Des pièces clandestines, jouées dans des conditions souvent précaires, sont devenues des actes de résistance. Elles dénonçaient avec force les injustices subies par le peuple algérien sous le joug colonial, mettant en scène les souffrances du quotidien et les exactions des forces d’occupation. Ces représentations clandestines ne se limitaient pas à la dénonciation. Elles jouaient un rôle crucial en galvanisant le moral des combattants, exaltant les figures héroïques de la révolution et propageant l’idéal d’une Algérie libre et souveraine.

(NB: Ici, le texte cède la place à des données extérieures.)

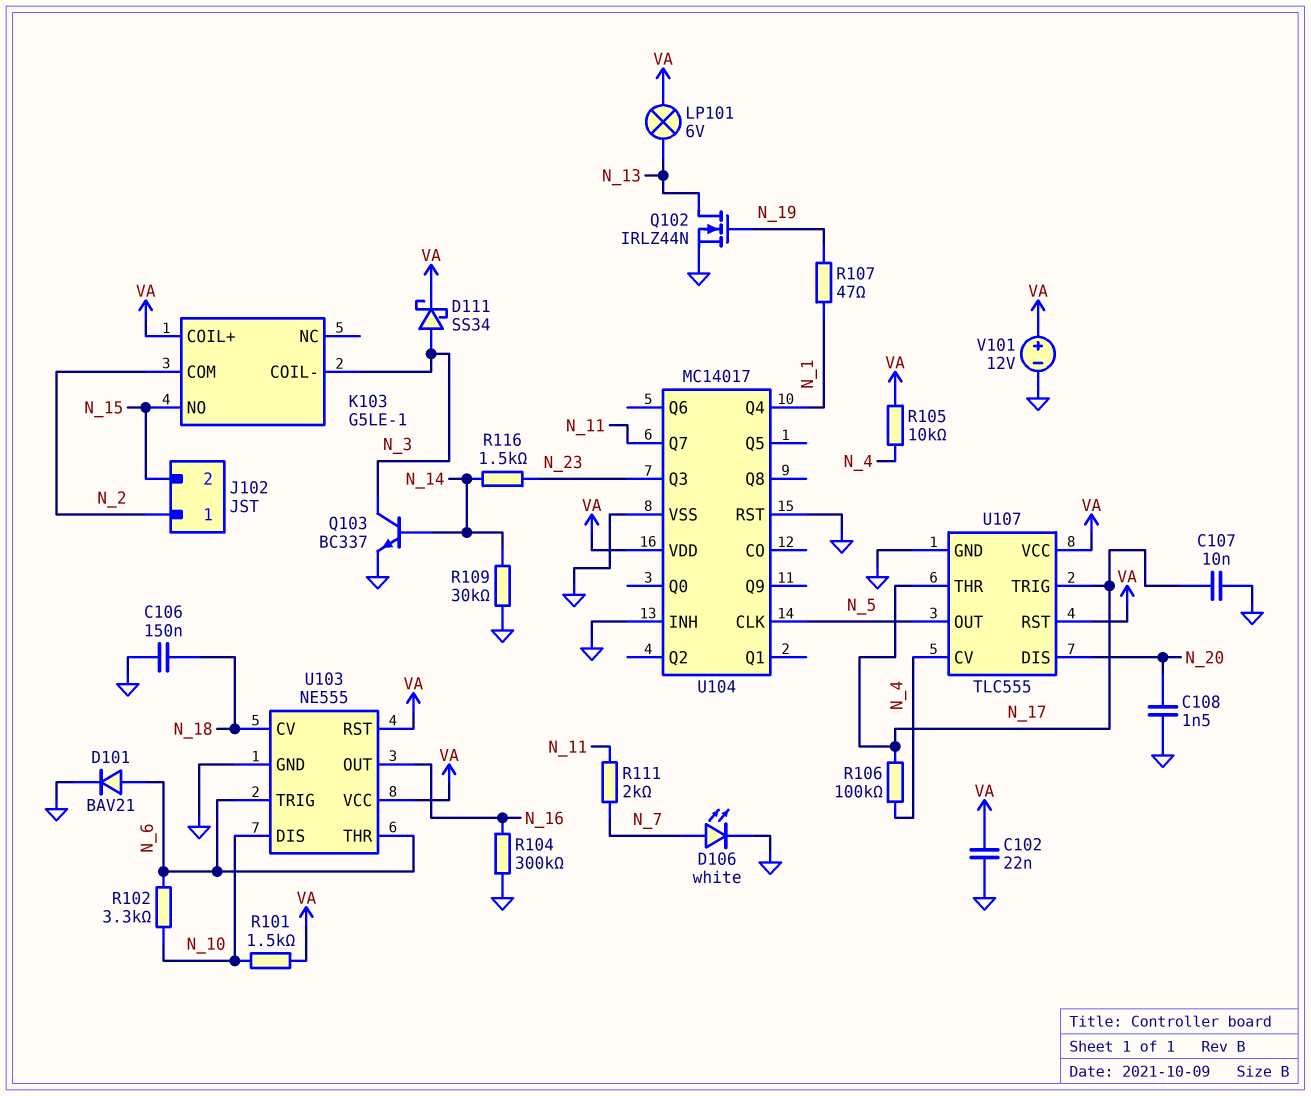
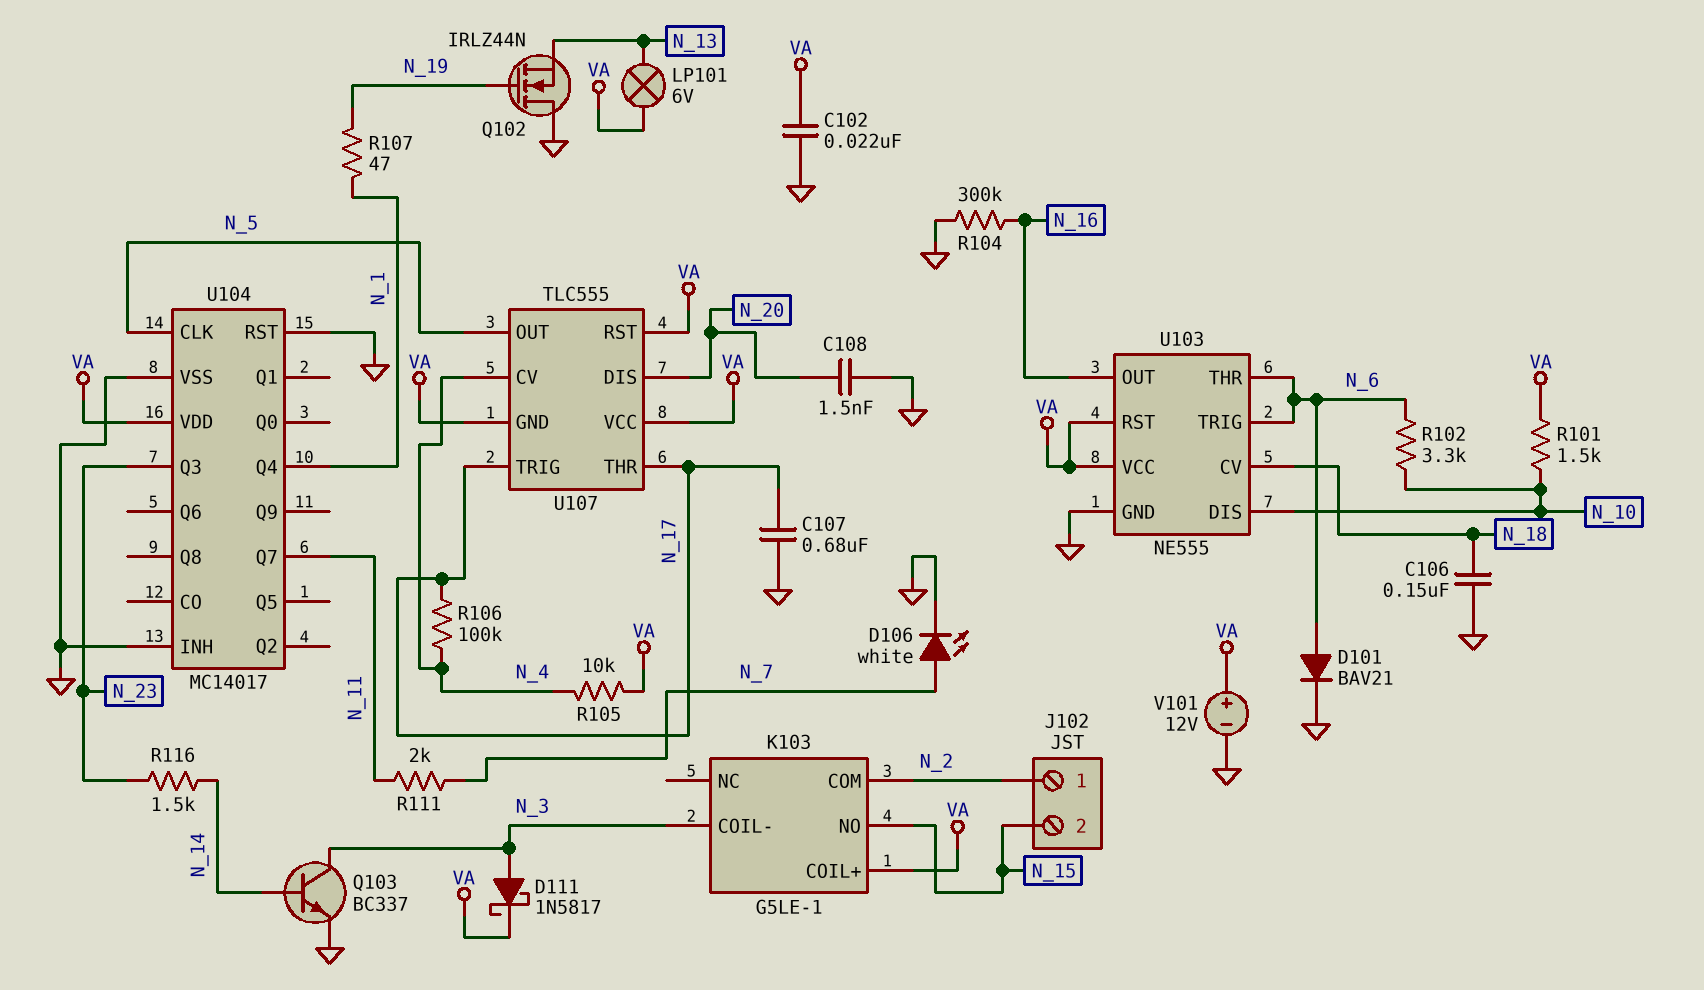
C107: 10nF (GND, N_17) -> 680nF (GND, N_17)
D111: schottky SS34 (A N_3, K VA) -> schottky 1N5817 (A N_3, K VA)
Q102: NMOS IRLZ44N (G N_19, D N_13, S GND) -> NMOS IRLZ44N (G N_19, D GND, S N_13)
R109: 30k (GND, N_14) -> none
U107 pin GND: GND -> VA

En 1958, la création de la troupe artistique du FLN à Tunis, sous la houlette du moudjahid et homme de théâtre Mustapha Kateb, marque un tournant. Ces artistes engagés ont porté la voix de l’Algérie sur les scènes du monde entier. Leurs pièces, empreintes de réalisme et d’un profond engagement, ont marqué les esprits et suscité l’émotion du public international. Des productions emblématiques comme « Nahwa ennour » (vers la lumière) et « El Khalidoun » (les immortels), toutes deux mises en scène par Mustapha Kateb lui-même, côtoyaient d’autres pièces comme « Awlad el qasba » (les enfants de la Casbah) ou « Dem al ahrar » (le sang des libres). Jouées dans de nombreuses capitales étrangères, ces pièces ont contribué de manière significative à sensibiliser l’opinion publique internationale à la lutte du peuple algérien.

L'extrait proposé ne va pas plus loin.